Explicit and Implicit Memory

The fact that people can be changed by past experiences without having any awareness of those experiences suggests that there must be at least two different classes of memory (FIGURE 6.11). Explicit memory occurs when people consciously or intentionally retrieve past experiences. Recalling last summer’s vacation, incidents from a novel you just read, or facts you studied for a test all involve explicit memory. Indeed, anytime you start a sentence with “I remember …,” you are talking about an explicit memory. Implicit memory occurs when past experiences influence later behavior and performance, even without an effort to remember those experiences or an awareness of the recollection (Graf & Schacter, 1985; Schacter, 1987). Implicit memories are not consciously recalled, but their presence is “implied” by our actions. Greg’s persistent sadness after his father’s death, even though he had no conscious knowledge of the event, is an example of implicit memory. So is HM’s improved performance on a tracking task that he didn’t consciously remember doing. So is the ability to ride a bike or tie your shoelaces or play guitar: You may know how to do these things, but you probably can’t describe how to do them. Such knowledge reflects a particular kind of implicit memory called procedural memory, which refers to the gradual acquisition of skills as a result of practice, or “knowing how” to do things. The fact that people who have amnesia can acquire new procedural memories suggests that the hippocampal structures that are usually damaged in these individuals may be necessary for explicit memory, but they aren’t needed for implicit procedural memory. In fact, it appears that brain regions outside the hippocampal area (including areas in the motor cortex) are involved in procedural memory. The Learning chapter discusses this evidence further, where you will also see that procedural memory is crucial for learning various kinds of motor, perceptual, and cognitive skills.

Figure 6.11: FIGURE 6.11 Multiple Forms of Memory Explicit and implicit memories are distinct from each other.

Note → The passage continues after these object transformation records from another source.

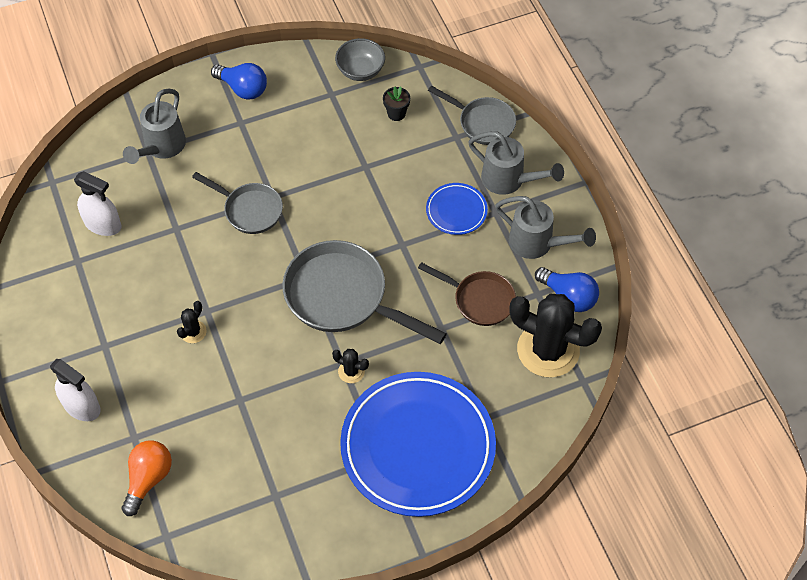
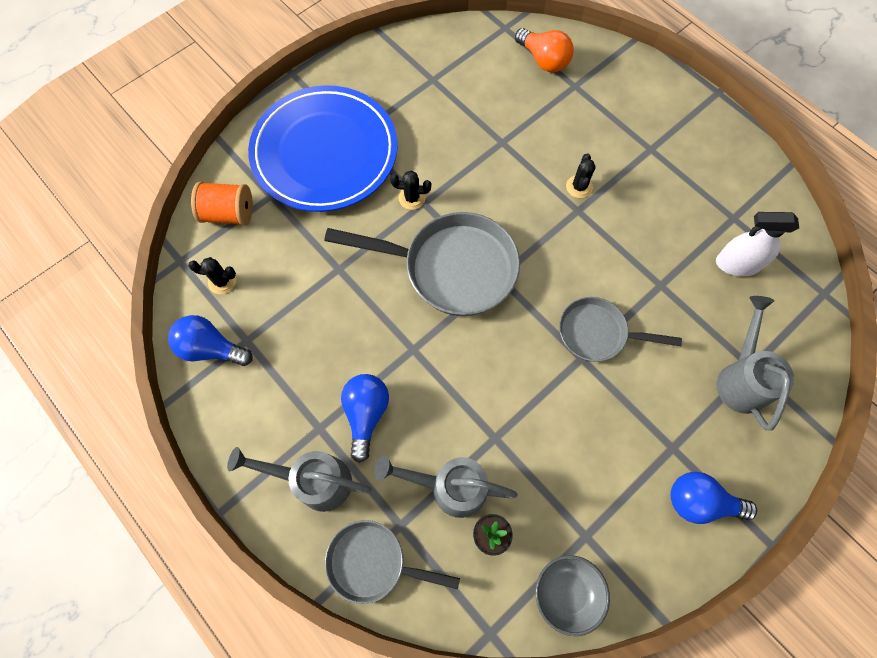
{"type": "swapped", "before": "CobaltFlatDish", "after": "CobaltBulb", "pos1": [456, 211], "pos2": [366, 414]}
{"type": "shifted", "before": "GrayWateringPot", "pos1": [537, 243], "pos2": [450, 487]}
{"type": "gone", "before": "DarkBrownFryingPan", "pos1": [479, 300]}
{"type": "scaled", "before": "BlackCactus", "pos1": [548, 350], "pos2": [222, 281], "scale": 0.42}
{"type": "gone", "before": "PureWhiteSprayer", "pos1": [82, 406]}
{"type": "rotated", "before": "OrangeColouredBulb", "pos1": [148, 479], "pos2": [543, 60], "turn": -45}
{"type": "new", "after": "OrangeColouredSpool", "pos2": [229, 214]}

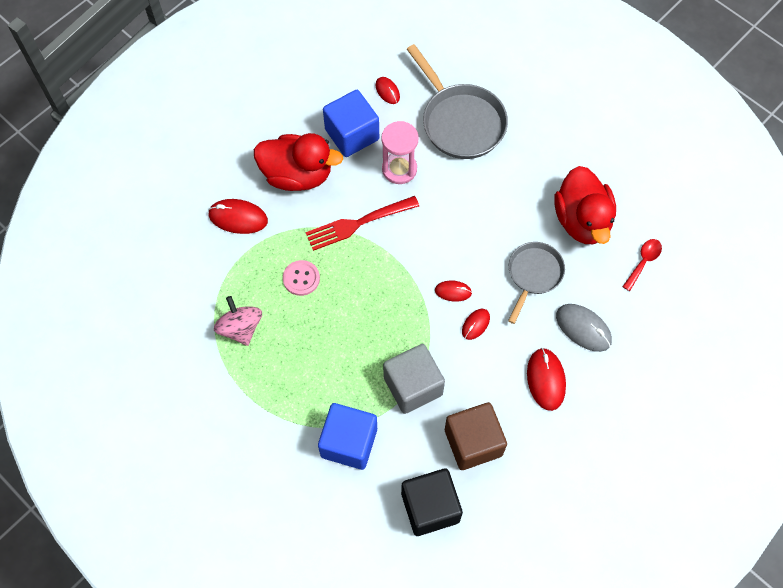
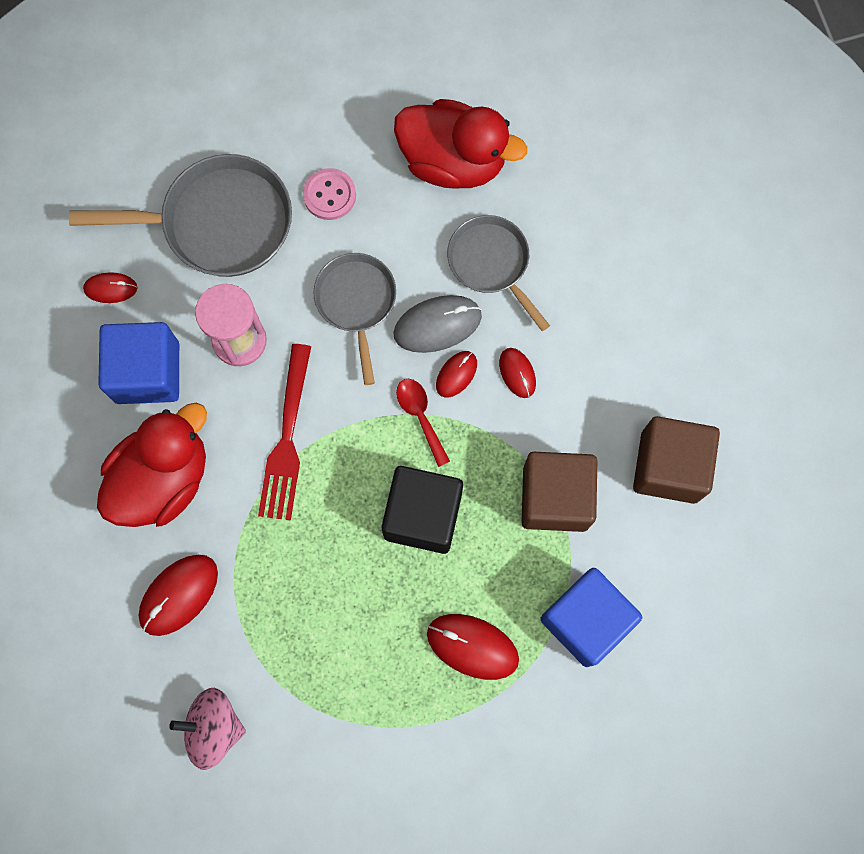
{"type": "shifted", "before": "ScarletTablespoon", "pos1": [643, 262], "pos2": [420, 417]}
{"type": "shifted", "before": "RosePinkSewingButton", "pos1": [301, 278], "pos2": [329, 195]}
{"type": "shifted", "before": "RosePinkSpinningTop", "pos1": [240, 328], "pos2": [214, 727]}
{"type": "shifted", "before": "GrayPcMouse", "pos1": [583, 328], "pos2": [437, 325]}
{"type": "repainted", "before": "GrayCube", "after": "DarkBrownCube", "pos1": [413, 386], "pos2": [555, 498]}
{"type": "shifted", "before": "ScarletPcMouse", "pos1": [546, 380], "pos2": [472, 646]}
{"type": "shifted", "before": "BlackCube", "pos1": [430, 507], "pos2": [422, 515]}
{"type": "new", "after": "GrayFryingPan", "pos2": [356, 302]}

Thus, a person with amnesia may lose explicit memory yet may display implicit memory for material that she or he cannot consciously recall learning.

explicit memory

The act of consciously or intentionally retrieving past experiences.

implicit memory

The influence of past experiences on later behavior and performance, even without an effort to remember them or an awareness of the recollection.

procedural memory

The gradual acquisition of skills as a result of practice, or “knowing how” to do things.

What type of memory is it when you just “know how” to do something?

188

Not all implicit memories are procedural or “how to” memories. For example, priming refers to an enhanced ability to think of a stimulus, such as a word or object, as a result of a recent exposure to the stimulus (Tulving & Schacter, 1990). In one experiment, college students were asked to study a long list of words, including items such as avocado, mystery, climate, octopus, and assassin (Tulving, Schacter, & Stark, 1982). Later, explicit memory was tested first by showing participants some of these words along with new ones they hadn’t seen and then by asking them which words were on the list. To test implicit memory, participants received word fragments and were asked to come up with a word that fit the fragment. Try the test yourself:

priming

An enhanced ability to think of a stimulus, such as a word or object, as a result of a recent exposure to the stimulus.

Guitarists such as Jack White rely heavily on procedural memory to acquire and use the skills needed to play their music at a high level.
David Wolff Patrick/WireImage/Getty Images

You probably had difficulty coming up with the answers for the first and third fragments (chipmunk, bogeyman) but had little problem coming up with answers for the second and fourth (octopus, climate). Seeing octopus and climate on the original list made those words more accessible later during the fill-in-the-blanks test. Just as priming a pump makes water flow more easily, priming the memory system makes some information more accessible. In the fill-in-the-blanks experiment, people showed priming for studied words even when they failed to consciously remember that they had seen them earlier. This suggests that priming is an example of implicit, not explicit, memory.

How does priming make memory more efficient?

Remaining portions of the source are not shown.